So I was rolling along this afternoon in my Tai Chi class as we were doing the Yang Long Form, feeling good that I was in the flow, having left behind the garden chores and civic activism emailing that had occupied me for most of the day previously.
"I'm really in the moment," I thought to myself.
At which point, unsurprisingly, I left the physical reality of the Long Form moment and entered a mental moment where I was praising myself for being in the moment. The effect wasn't horrible. Barely noticeable to others, in fact.
Instead of doing the next movement in the lengthy form, which I know well, I jumped into a movement from another similar form.
Noticing almost immediately that I had departed from the school of fish feeling where everybody in the class is in sync, moving in harmony, I quickly adjusted. Later in the form, though, pretty much the same thing happened again.
Tai Chi often is called "meditation in motion."
I've done a lot of meditating not-in-motion. For thirty-five years, every morning I sat quietly in a darkened small room or closet for an hour or two, repeating a mantra for a while, then doing nothing except being aware of what was within my consciousness when I wasn't doing anything.

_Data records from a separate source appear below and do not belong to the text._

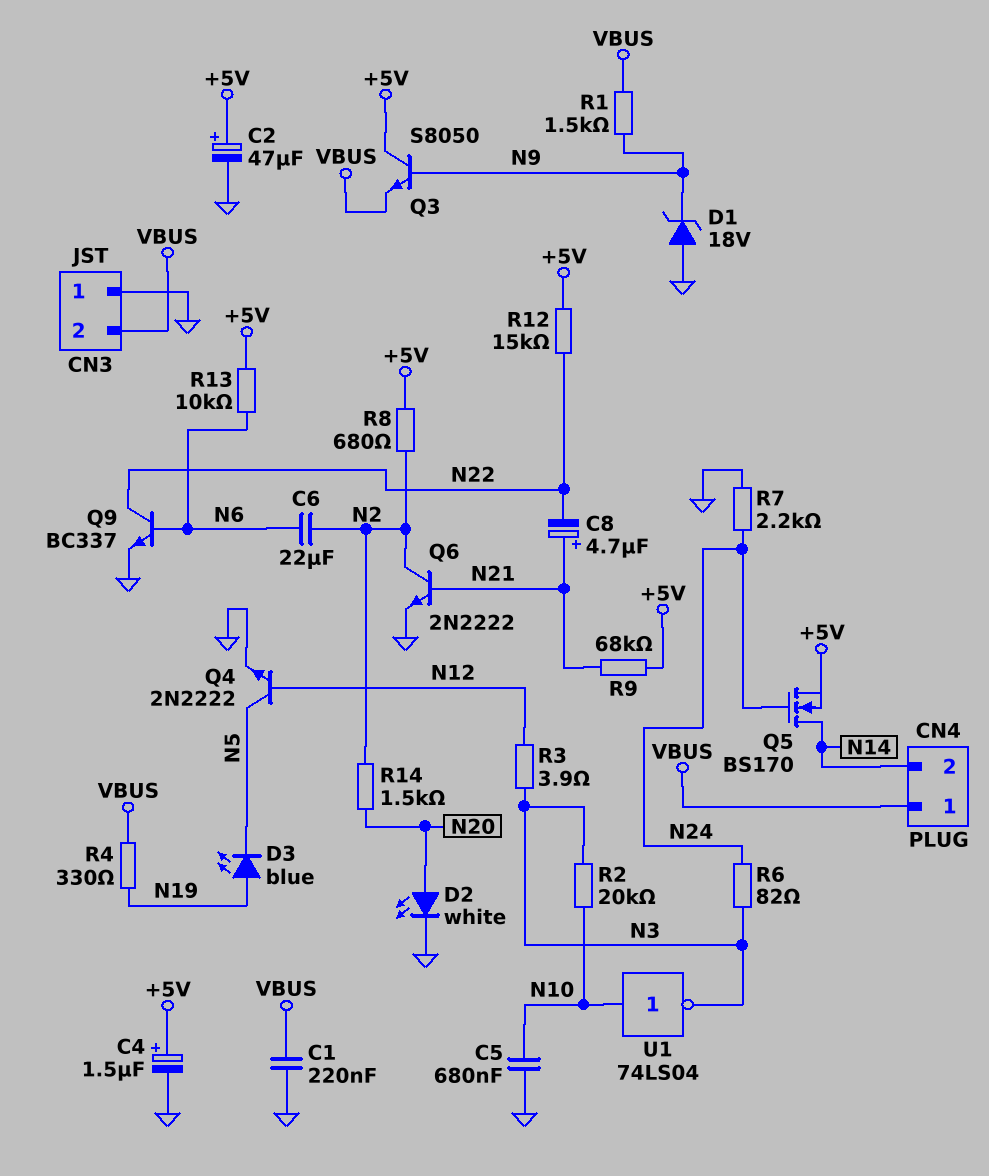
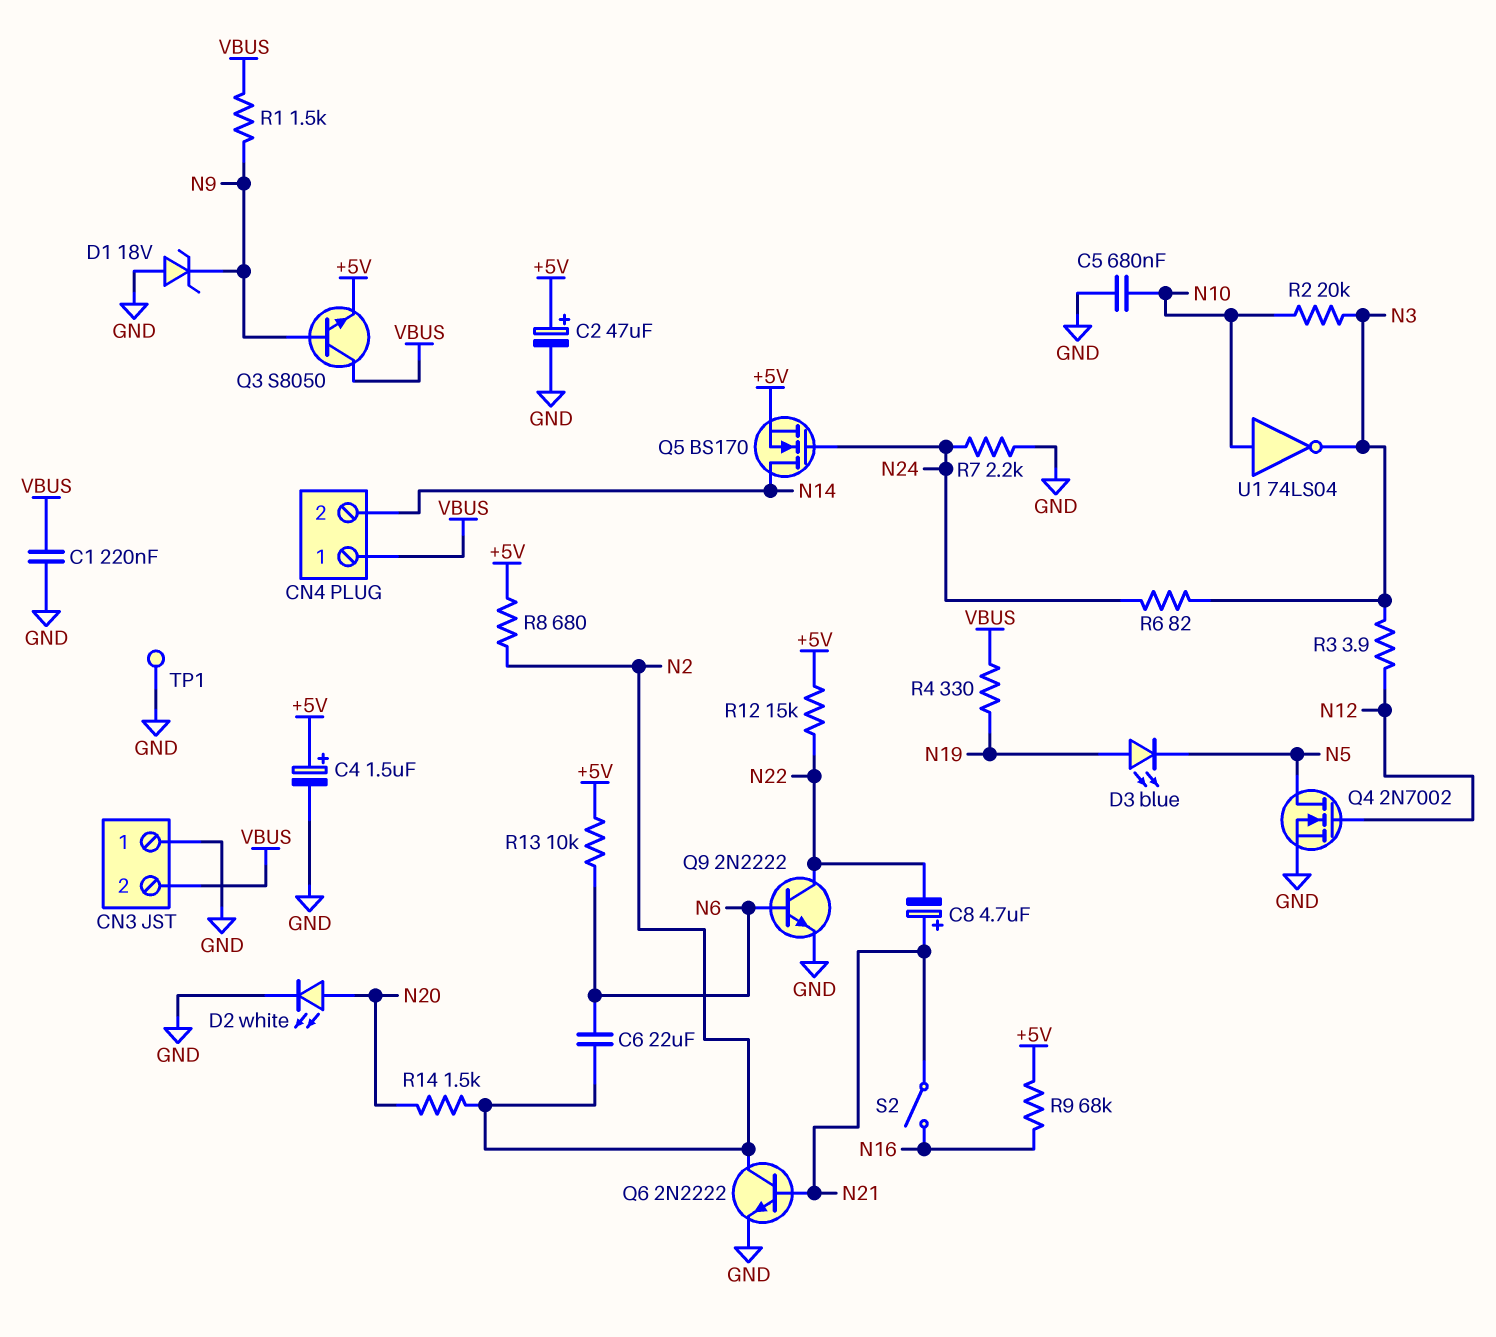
Q3: NPN S8050 (B N9, C +5V, E VBUS) -> NPN S8050 (B N9, C VBUS, E +5V)
Q4: NPN 2N2222 (B N12, C N5, E GND) -> NMOS 2N7002 (G N12, D N5, S GND)
Q9: NPN BC337 (B N6, C N22, E GND) -> NPN 2N2222 (B N6, C N22, E GND)
R9: 68k (+5V, N21) -> 68k (+5V, N16)
S2: none -> switch (N16, N21)
TP1: none -> test point (GND)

Or at least, not much of anything.
It's easy to fool yourself when you're within your own mind. There's no external guideposts to gauge where you are, or what exactly is happening. You can think, "I'm communing with the Holy Spirit," and who will argue with you?
Likely not yourself, since you're pleased with your supposed spiritual experiencing. This is one reason I enjoy Tai Chi and other movement arts, such as ballroom dancing, so much. It's much more difficult to fool yourself.
Sure, I can imagine that I'm a better Tai Chi practitioner or dancer than I really am.
But then... there's the mirrors.
And the sight of other people doing the same form or dance, but looking better doing it. Plus, of course, the glitches such as what happened to me today -- the physical missteps or stumbles which are difficult to ignore, or interpret as some sort of positive progress.
I still enjoy my quiet morning meditation time, which now lasts only 20 minutes or so. However, I feel like I learn more about myself and how my mind works when I'm out and about doing something outwardly physical rather than inwardly mental.
No fooling. That's a big benefit of "moving meditation," which can be experienced in many ways.